1. KAPITEL
Vom ersten Augenblick an war ihm klar, dass er sie haben musste!
Sharif bin Nazih al-Aktoum, Emir von Makhtar, hatte gerade noch über den Scherz eines Freundes gelacht, als er sich umdrehte und plötzlich diese Frau entdeckte. Sie stand ganz allein im Mondschein am Ufer des riesigen Comer Sees.
Ihr weißes Kleid leuchtete im silbrigen Licht der Novembernacht, und ihr pechschwarzes langes Haar fiel ihr in weichen Wellen über die Schultern. Sie hatte ein bildhübsches Gesicht, hielt die Augen jedoch fest geschlossen und formte mit ihren sinnlichen Lippen lautlose Worte.
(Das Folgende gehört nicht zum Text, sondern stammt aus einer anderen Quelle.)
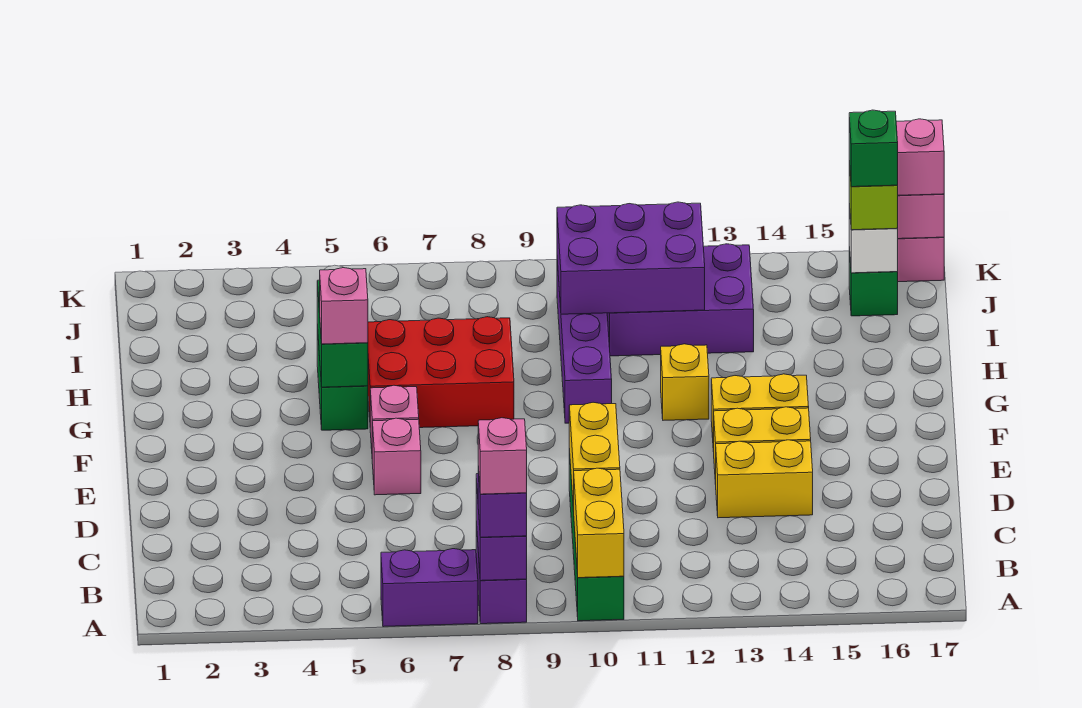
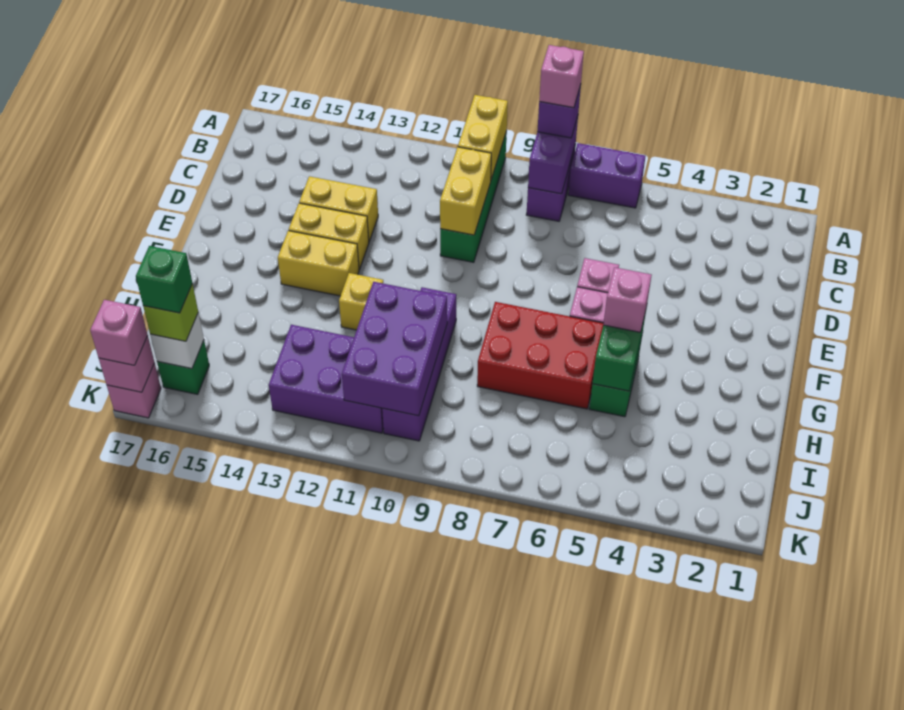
purple brick I10:J12 level 2 -> purple brick H10:J11 level 2

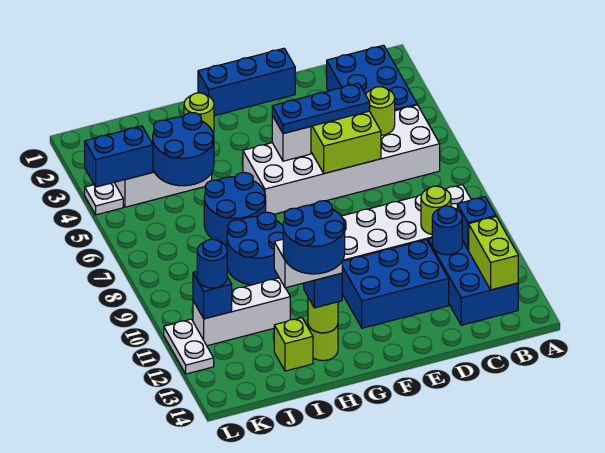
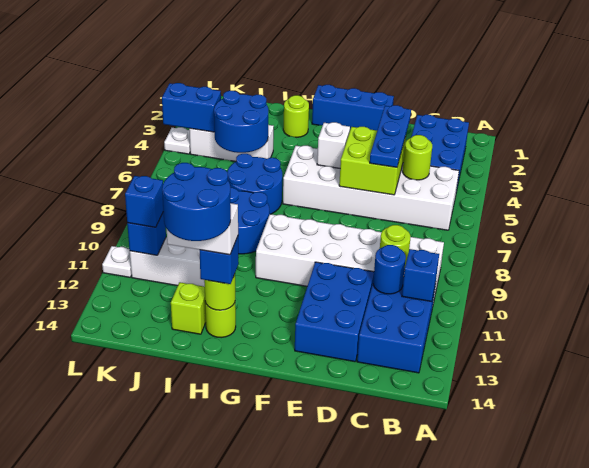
lime brick B12:B13 level 2 -> none
blue plate D5:F5 level 3 -> blue plate D4:D6 level 3
blue brick D11:F12 level 1 -> blue brick D11:E13 level 1
blue round brick K11 level 3 -> blue brick K11 level 3
white plate L11:L12 level 1 -> white plate L11 level 1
Sein Gelächter verstummte. War sie ein Geist? Eine Traumerscheinung?
Vermutlich nur ein weiterer Hochzeitsgast! Nichts Besonderes jedenfalls. Andererseits …
Fasziniert starrte er sie an. Gerade eben hatte er sich noch über den Bräutigam lustig gemacht – einen notorischen Playboy, der den Fehler begangen hatte, seine Haushaltshilfe zu schwängern. Die frischgebackene Braut war zwar äußerst attraktiv und schien auch loyal und sehr nett zu sein. Trotzdem würde Sharif selbst sich niemals in eine solche Falle locken lassen. Nicht bis zum bitteren Ende, nicht bis …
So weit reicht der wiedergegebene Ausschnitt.